In turn, Peter’s kids were experiencing their own set of stresses. ADHD and learning difficulties are genetic disorders frequently passed down to the next generation. In wealthy families affected by ADHD/LD, the children may have a harder time than usual living up to a parent’s extreme success. They can also inherit a parent’s disorders but not the exceptional personal qualities that helped Dad or Mom succeed. Ironically, the insulating qualities of wealth may unintentionally deprive kids of the opportunity to struggle with and overcome the character-building experiences that helped shape their parent’s success.

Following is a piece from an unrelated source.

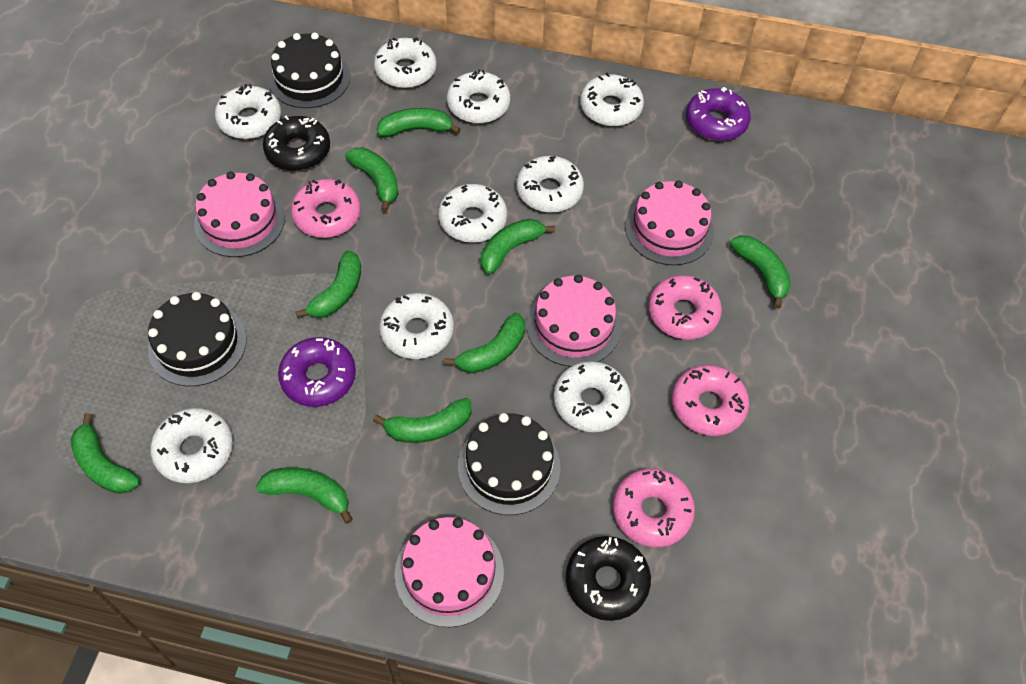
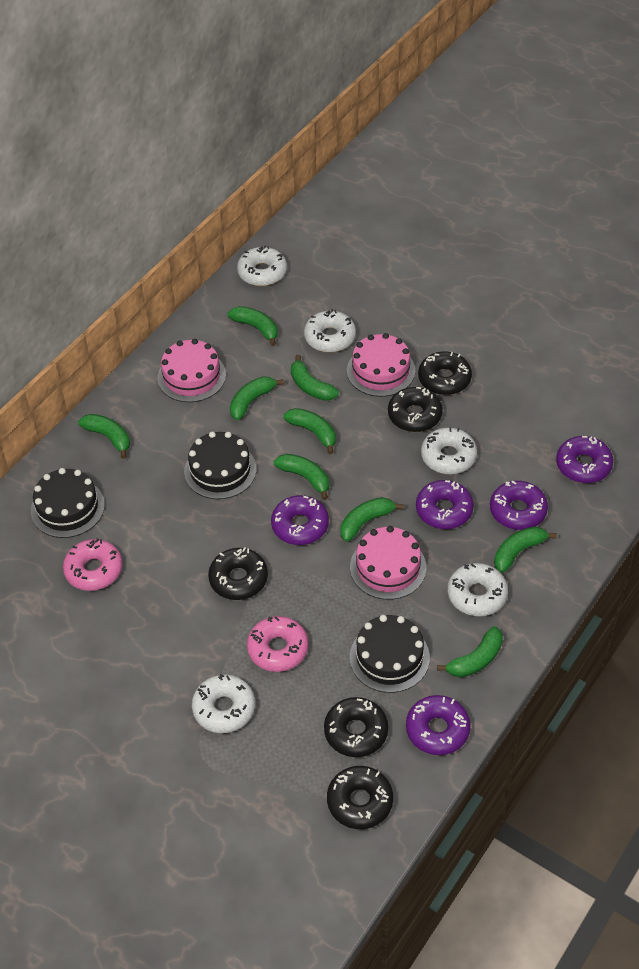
black donut: 2 -> 5
pink cake: 4 -> 3
pink donut: 4 -> 2
purple donut: 2 -> 5
white donut: 9 -> 5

On top of everything, sparks can fly when a high-powered parent is as impatient and easily frustrated as his hyperactive son or daughter, affecting everyone in the home.
Adaptations that help
Our work with Peter and Charlene Borden incorporated the strategies often helpful with other wealthy families with ADHD/LD. First, we helped them understand they were not alone in their stresses. We talked over the natural fears and embarrassment that kept them from disclosing their struggles to their advisors, let alone to friends and other family members. As Peter and Charlene experienced a sense of relief, they felt more optimistic, informed, and interested in hearing about better coping skills and compensatory strategies.